Tuesday, January 03, 2006

Drink More, Ache Less?

Hello all and welcome to 2006. Have you broken all of your resolutions yet? If not I hope you are aiming for Friday at the latest to give up all that silly working out and carb avoiding. Why don’t you join me in my New Years Resolution, I guarantee we will have fun. Mine is to drink more. Yes, I know, it’s a bit unorthodox but I think if I really put my mind to it I can do it! Whose with me?!

My post-New Years hangover is my main reason for this resolution. I am a lightweight when it comes to drinking, and I feel as though that might be why I feel like such a pile of poo once a year following my annual drunkenness. Maybe if I really applied myself and got better about regular drunkenness I would be less likely to get such bad hangovers. Ya think? I think. Cause I haven’t always been this light of a drinker and back in the day, when I used to drink before going out to drink, I never had hangovers like I do now that my old "warm-up" would be enough to kill me. It’s all quite a sad turn of events.

Another thing that might be contributing to the hangovers: I can’t so much taste tequila when it’s mixed with at least a little bit of margarita mix. Yeah. Handy right? Also a little dangerous. So this New Years Eve, like any other annual drinking on my part, involved me getting a margarita, drinking about a fourth of it, then sending a friend to have the bartender fill the rest up with tequila. Cause the average Mormon might drink more than me, but when I go, I go big. Why not really? Well, you know, besides the hangover I mentioned earlier.

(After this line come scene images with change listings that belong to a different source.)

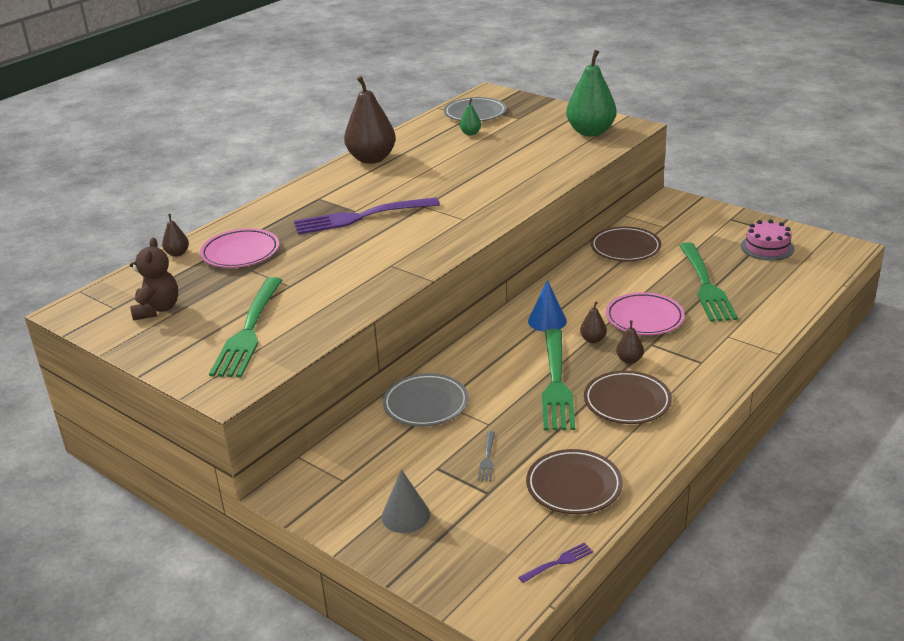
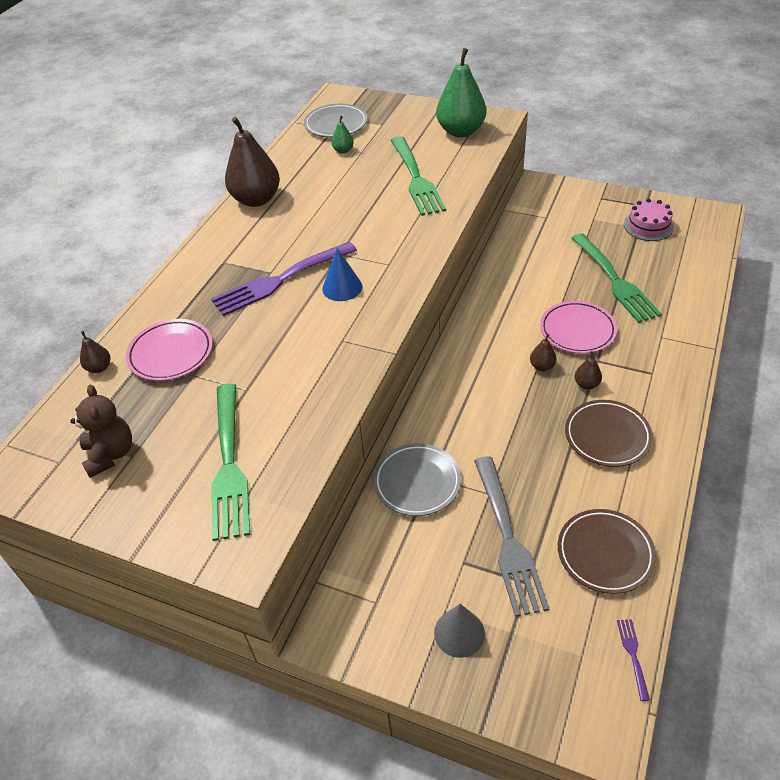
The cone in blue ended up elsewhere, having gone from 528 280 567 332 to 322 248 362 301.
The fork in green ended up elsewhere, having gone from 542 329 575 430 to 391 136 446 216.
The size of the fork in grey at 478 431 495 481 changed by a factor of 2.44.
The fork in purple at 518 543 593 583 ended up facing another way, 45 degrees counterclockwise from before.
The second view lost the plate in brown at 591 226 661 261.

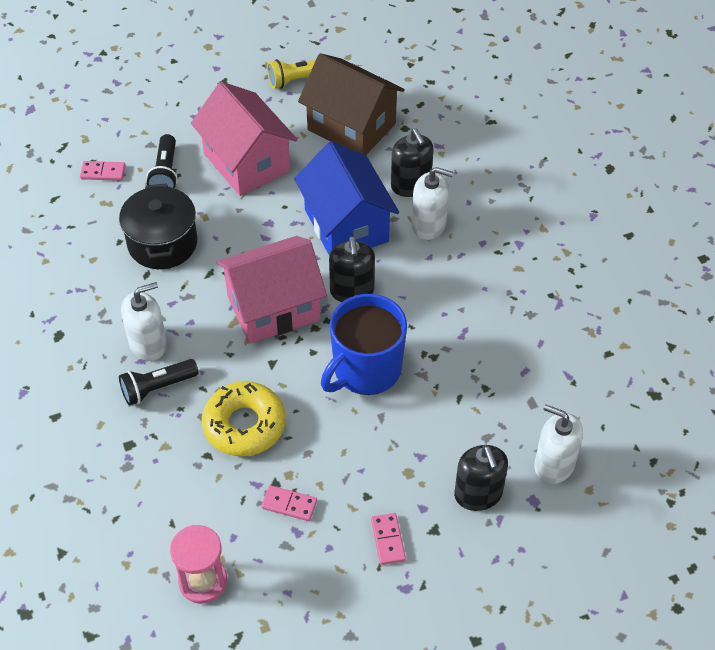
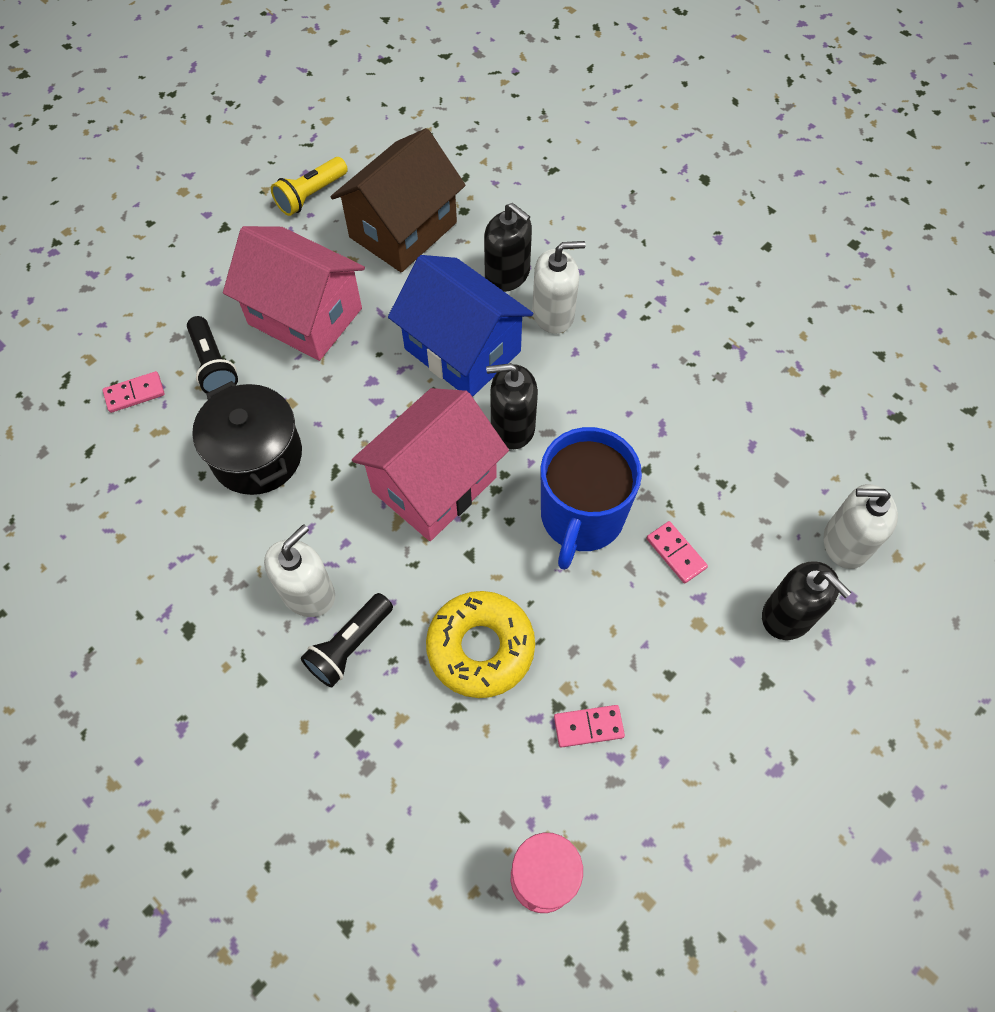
The house in brown at 298 53 405 155 ended up facing another way, 60 degrees counterclockwise from before.
The soap dispenser in black at 329 236 375 302 ended up facing another way, 120 degrees clockwise from before.
The domino in pink ended up elsewhere, having gone from 371 513 406 565 to 646 521 708 583.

This year I tried to impede the hangover by feeding it to death at 3 a.m. This is another trick that I learned from the days back. In preparation for the drunk people that would likely ascend on my house following our New Year’s Party I stocked up on all things calorie inducing. My kitchen was like 7-11 and we ravaged it like we were a bunch of crackheads on a 5 day bender. (Do crackheads like 7-11? They seem to always be there when I stop by. Maybe it’s the Slim Jim/3 Day Old Burrito combo they find appealing.) Fortunately I had bought quite a bit of ready-to-consume food, like chips and dough-netts and cheese dip. Unfortunately I had also bought several need-to-be cooked items, like pizza and chicken wings and mini tacos.

These need-to be cooked items brought the frenzy of the kitchen to a complete standstill as everyone gathered around and stared at the oven, waiting for it to de-thaw the wonder. When I entered the kitchen I found my friends hypnotized by the oven and a large flimsy metal tray sitting next to them on the counter with two frozen chicken wings and some ranch. I pointed.

"Michaela tried to put all the chicken wings on that thing and put them into the oven. That is a serving tray, she didn’t listen to me. She even put ranch on the tray before she put it in the oven."
Michaela shrugged, "It’s been 7 minutes since the pizza was put in."
"It’s supposed to be in for 14 minutes."
"Maybe it’s done now."
"It’s only been 7 minutes."
"But it’s just cheese and bread, it’s probably done now."
I open up the oven to find a barely thawed pizza and a pyramid of chicken wings balancing in a small metal tin.
"Did you put all of the chicken wings from the box in that little pan?"
"No, two wouldn’t fit."
"I think the pizza is done."

This was the fire alarm. Going off because perhaps something from the pyramid had fallen to the bottom of the oven and was now creating smoke that was now escaping because the oven was open. Despite this alarm only one person moved to do anything about it. The others were undeterred from their dreams of pizza and ranch. While they sliced the pizza and sat down to eat two of us frantically stood on the table and whipped a towel near the fire alarm. (I have really high ceilings.) I went to open a window, which unfortunately was near an eating drunk person.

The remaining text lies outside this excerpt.